TSMC declined to respond to media inquiries about Trump's remarks this morning, but said any related comments would be made through official company statements.
Following Trump's remarks, TSMC's US depositary receipts fell 2.73 percent to close at US$232.47 and the company's shares on the Taiwan Stock Exchange (TWSE) dropped NT$25 (US$0.84) to NT$1,125 during early trading today, down 2.17 percent.
With TSMC the largest company in Taiwan in terms of market capitalization, the share drop pulled the weighted index down by about 201 points and erased NT$648.3 billion from the market.
Trump's comment attracted attention in Taiwan because of the tariff situation it faces.
Unlike its main competitors Japan and South Korea, which are being hit with 15 percent tariffs by the US, Taiwan faces tariffs of 20 percent.
There has been speculation that Taiwan would have to pledge a huge amount of investment in the US to bring that tariff rate down, with Minister of Economic Affairs J.W. Kuo (郭智輝) suggesting on Monday in a meeting with business representatives that the figure could be as high as US$400 billion.
In March, TSMC announced it would "expand its investment in the US to US$165 billion to power the future of AI" by increasing its US-bound investment by US$100 billion.
Its original US$65 billion in investment was to build three chip fabrication plants, while the additional investment would be put into three new fabs, two advanced packaging facilities and a research and development center, according to a news release from the company.
The Hsinchu-based firm said the move was expected to drive more than US$200 billion of "indirect economic output in Arizona and across the United States in the next decade."
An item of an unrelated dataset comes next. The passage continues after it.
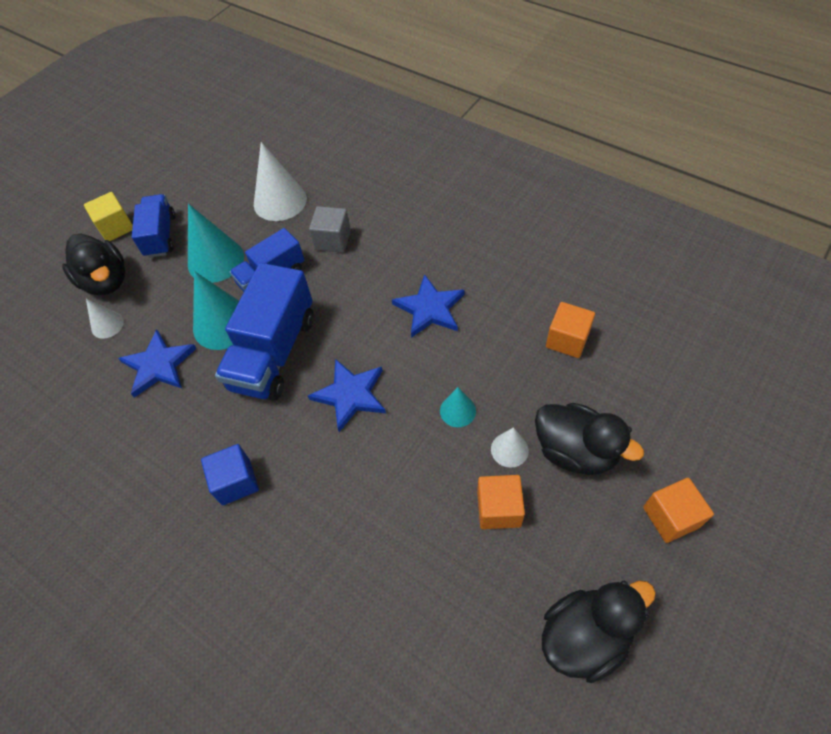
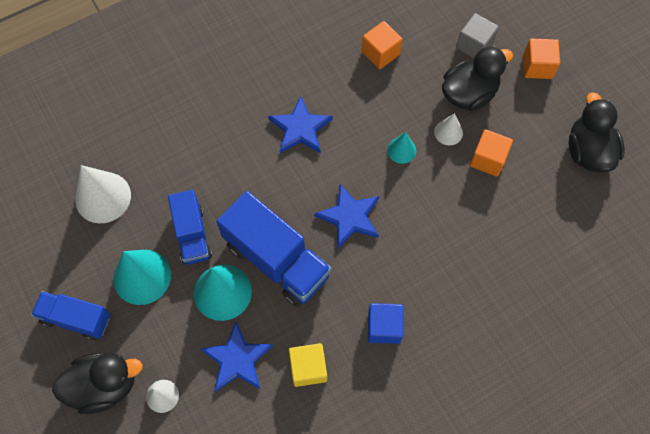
camera: 70 degrees left, 10 degrees up
(116, 227) = (34, 360): yellow cube -> yellow cube (308, 368)
(333, 240) = (181, 171): grey cube -> grey cube (474, 45)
However, in May it wrote a letter to the US Department of Commerce warning that the tariff policy could backfire.
"New import restrictions could jeopardize current US leadership in the competitive technology industry and create uncertainties for many committed semiconductor capital projects in the US, including TSMC Arizona's significant investment plan in Phoenix," the chipmaker wrote on May 5.
At an investor briefing last month, TSMC chairman and CEO C.C. Wei (魏哲家) said the company's second Arizona fab had finished construction and would use 3 nanometer (nm) process technology, while additional planned fabs are to adopt 2nm, A16 and more advanced technologies based on customer demand.
He added that TSMC is expanding its Arizona site into an advanced semiconductor manufacturing base, with about 30 percent of the company's 2nm and "even more advanced" process technologies expected to come from the US.